In the first pages of Robinson Crusoe, Crusoe’s father recommends to him what he calls the middle station of life, one marked by “Ease and Pleasure.” It entails many blessings, in contrast to the other ways of life which naturally bring poor consequences.[3] Crusoe spurns his advice, but quickly remembers it after he first goes to sea and faces a squall. He remembers his father’s words and sees the storm as “the Judgment of Heaven.”[4] But, he shortly discards his resolution to return home. Later, a more serious storm comes, but he decides against going home yet again. He then successfully voyages once before his success quickly ends.[5] His second voyage leads to slavery, and he again recalls his father’s words.[6]

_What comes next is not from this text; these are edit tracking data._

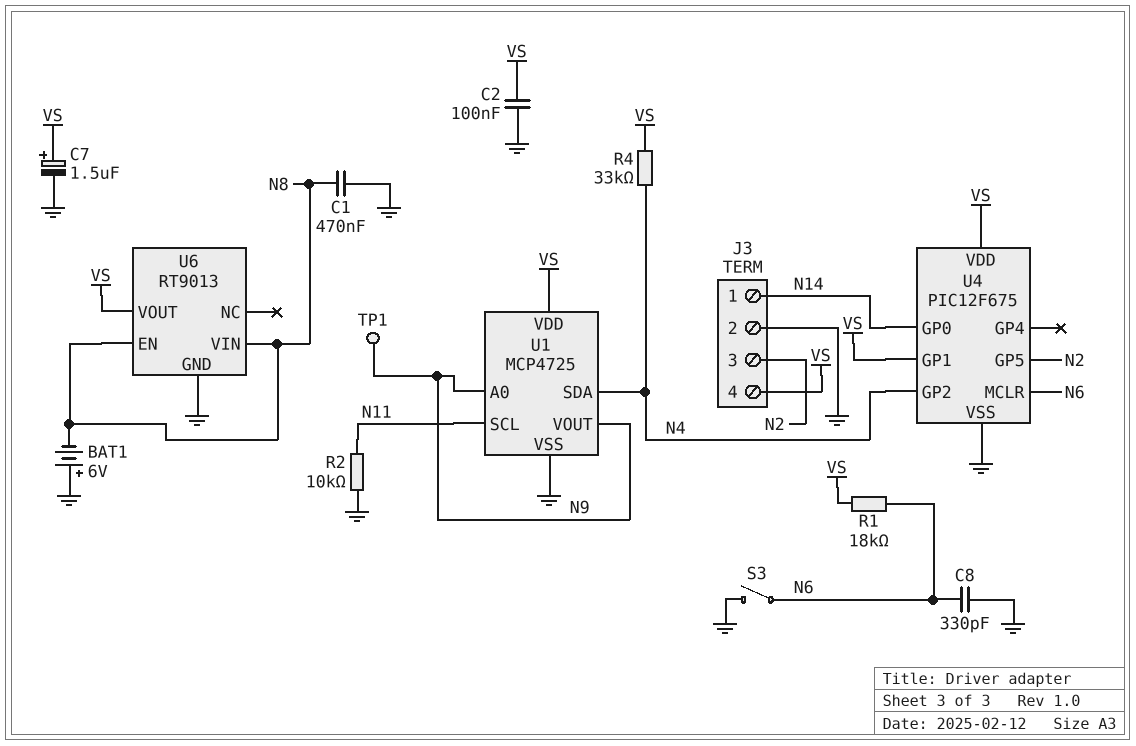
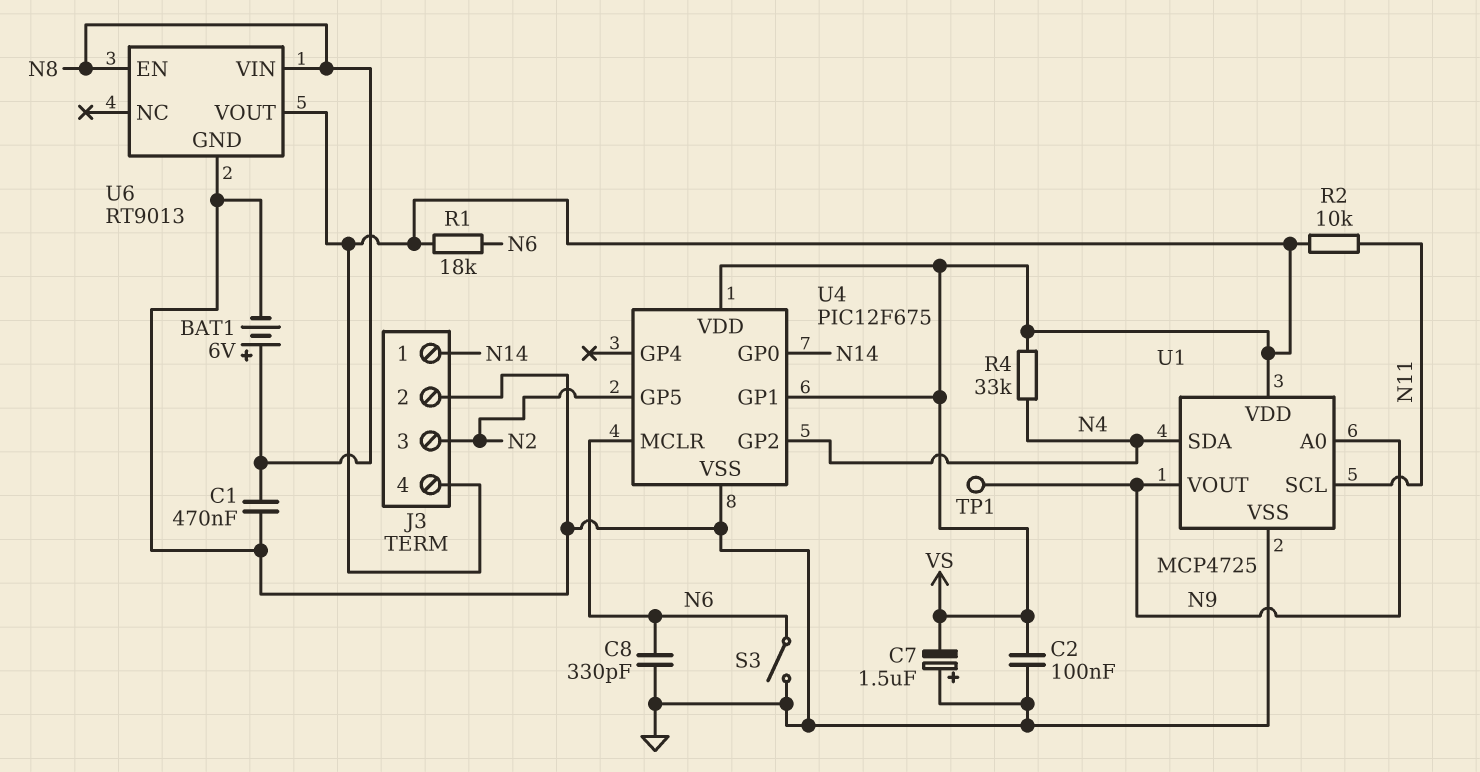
BAT1: 6V (plus GND, minus N8) -> 6V (plus N8, minus GND)
C7: 1.5uF (plus VS, minus GND) -> 1.5uF (plus GND, minus VS)
R2: 10k (GND, N11) -> 10k (N11, VS)

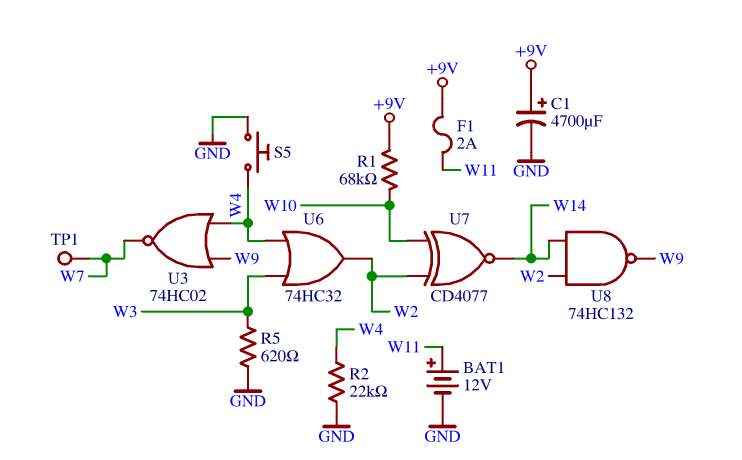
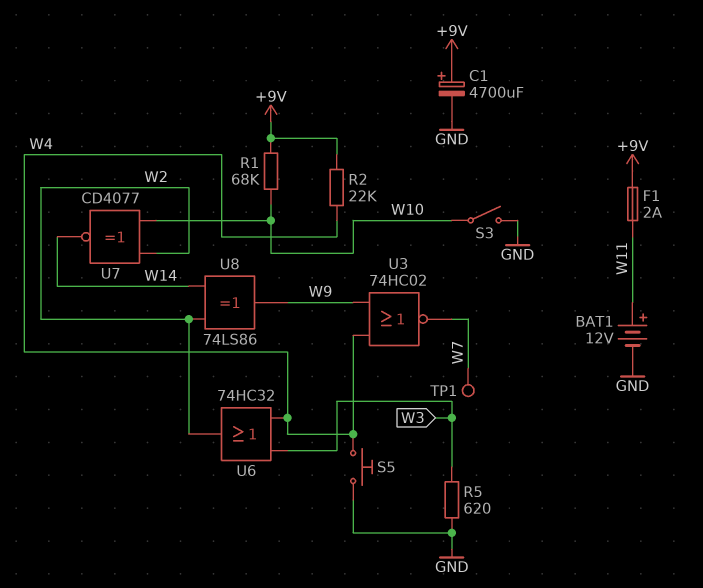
R2: 22k (GND, W4) -> 22k (+9V, W4)
S3: none -> switch (GND, W10)
U8: NAND 74HC132 (in W2, in W14, out W9) -> XOR 74LS86 (in W2, in W14, out W9)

Eventually, Crusoe escapes slavery and finds himself “coming into the very Middle Station… which [his] Father advised [him] to before.”[7] He reasons that he could have grown quite wealthy in the Brasils, if he continued in that life.[8] This perhaps suggests he may have moved from the Middle Station into the Upper Station. His wealth does begin to increase substantially. But, he set his mind on “Projects and Undertakings” that were beyond him.[9] In this, Crusoe seems to experience some of what his father described as the downfalls of the Upper Station, namely “Pride” and “Ambition.”[10]Yet, Crusoe also says, “Had I continued in the Station I was now in, I had room for all the happy things… for which my Father so earnestly recommended a quiet and retired Life, and of which he had so sensibly describ’d the middle Station of Life to be full of.”[11] Thus, it seems that Crusoe thinks he could have had a life full of the “happy things” in an upper station of life if he had contented himself with staying where he was and growing his wealth. But, Crusoe again pursues an inclination to wander, instead of pursuing what “Nature and Providence concurred to present [him] with, and to make [his] Duty.” By this he indicates that God placed him at his Plantation and he should have been content with it. It seems Crusoe could have had the happy things his father thought the Middle Station would provide in even an upper station—the key was contentment. But, Crusoe makes the same mistake again.[12]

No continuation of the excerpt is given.